Content starts

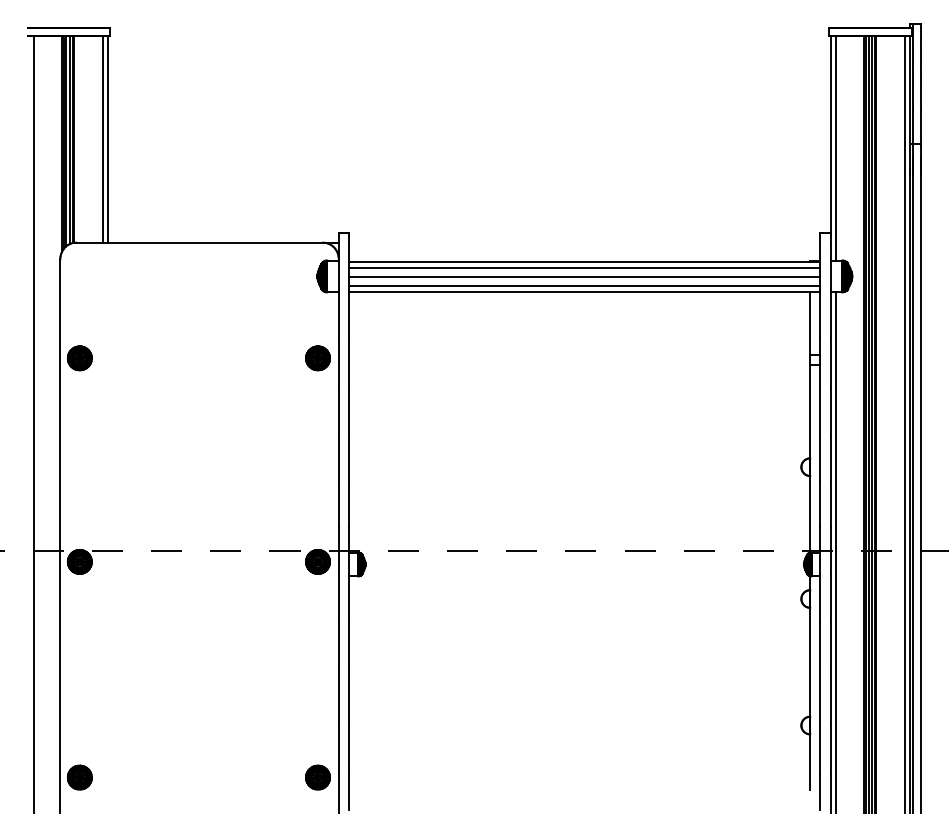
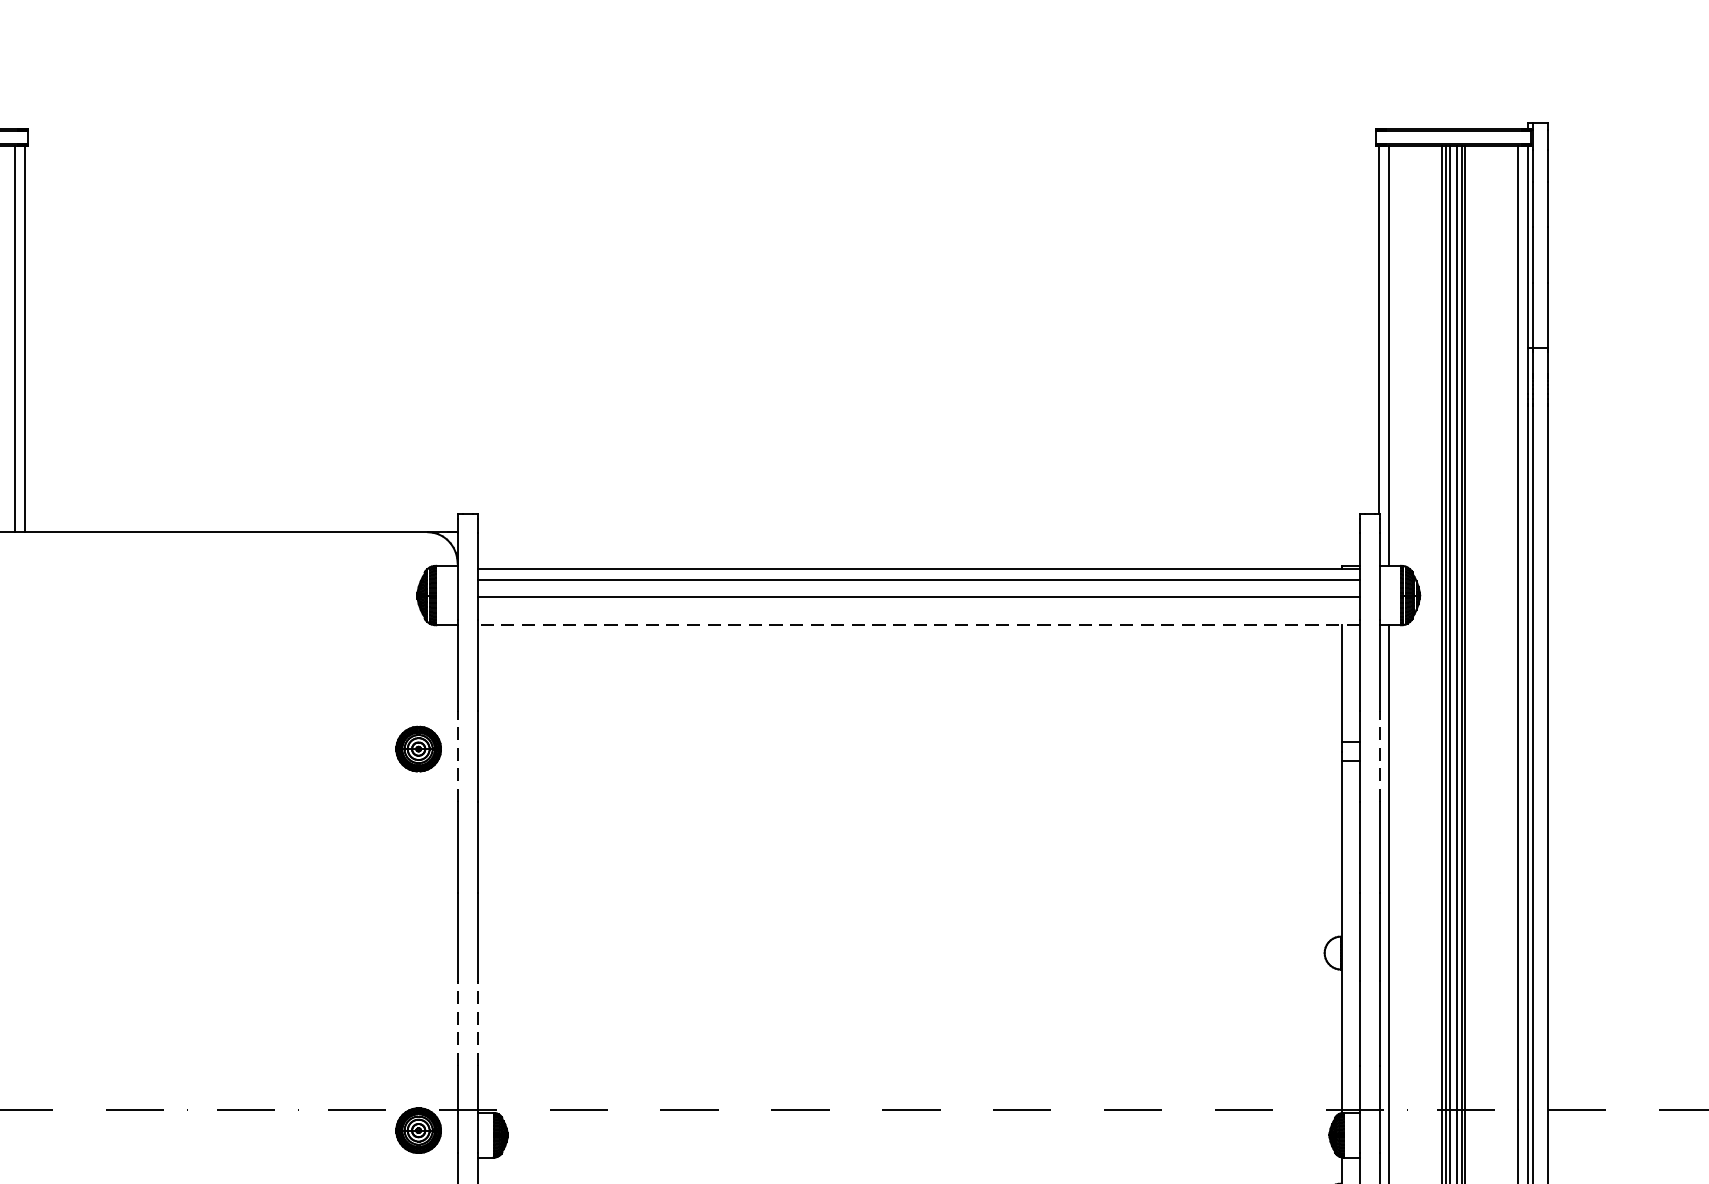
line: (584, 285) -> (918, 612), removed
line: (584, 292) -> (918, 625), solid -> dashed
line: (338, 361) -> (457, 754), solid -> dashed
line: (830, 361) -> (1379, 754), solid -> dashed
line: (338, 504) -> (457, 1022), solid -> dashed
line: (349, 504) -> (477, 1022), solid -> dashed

Content ends
Content starts

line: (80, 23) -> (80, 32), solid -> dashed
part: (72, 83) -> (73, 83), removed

Content ends
Content starts

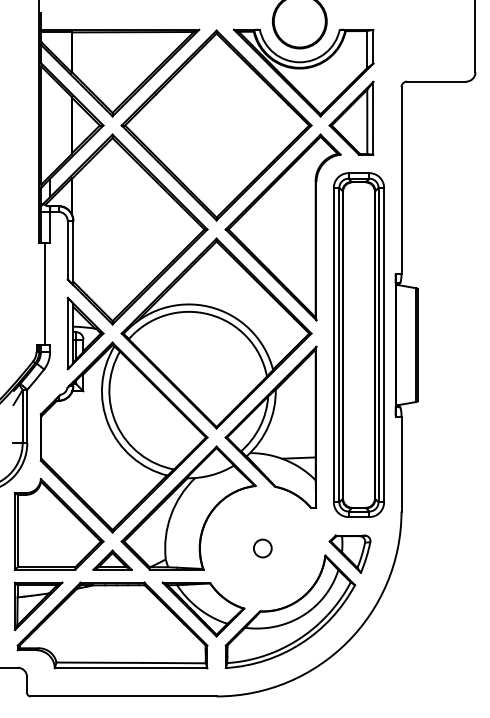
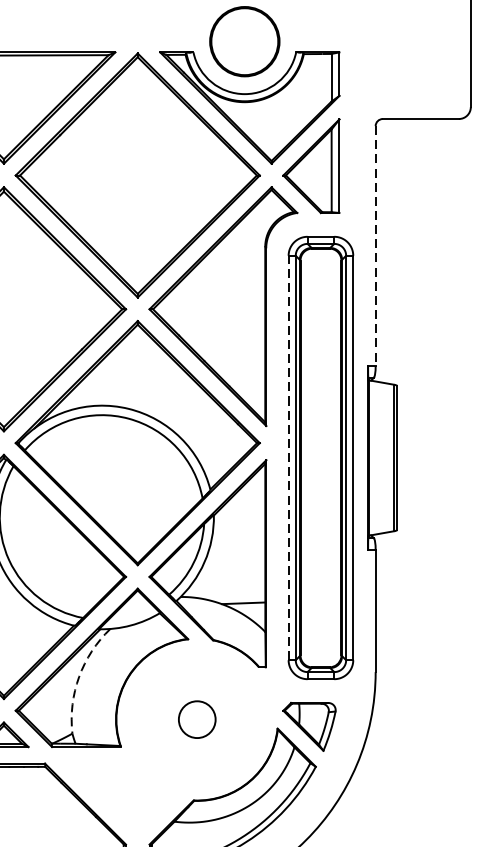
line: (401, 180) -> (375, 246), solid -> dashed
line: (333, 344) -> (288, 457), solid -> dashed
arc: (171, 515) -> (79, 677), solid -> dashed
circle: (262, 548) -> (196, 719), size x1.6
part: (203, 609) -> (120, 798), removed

Content ends

* [Work task]: From the material above, retype precisely the lines between the line holding "line: (401, 180)" and the line holding "part: (203, 609) -> (120, 798), removed", inclusive, and nothing beyond them.

* [Response to the exercise]:
line: (401, 180) -> (375, 246), solid -> dashed
line: (333, 344) -> (288, 457), solid -> dashed
arc: (171, 515) -> (79, 677), solid -> dashed
circle: (262, 548) -> (196, 719), size x1.6
part: (203, 609) -> (120, 798), removed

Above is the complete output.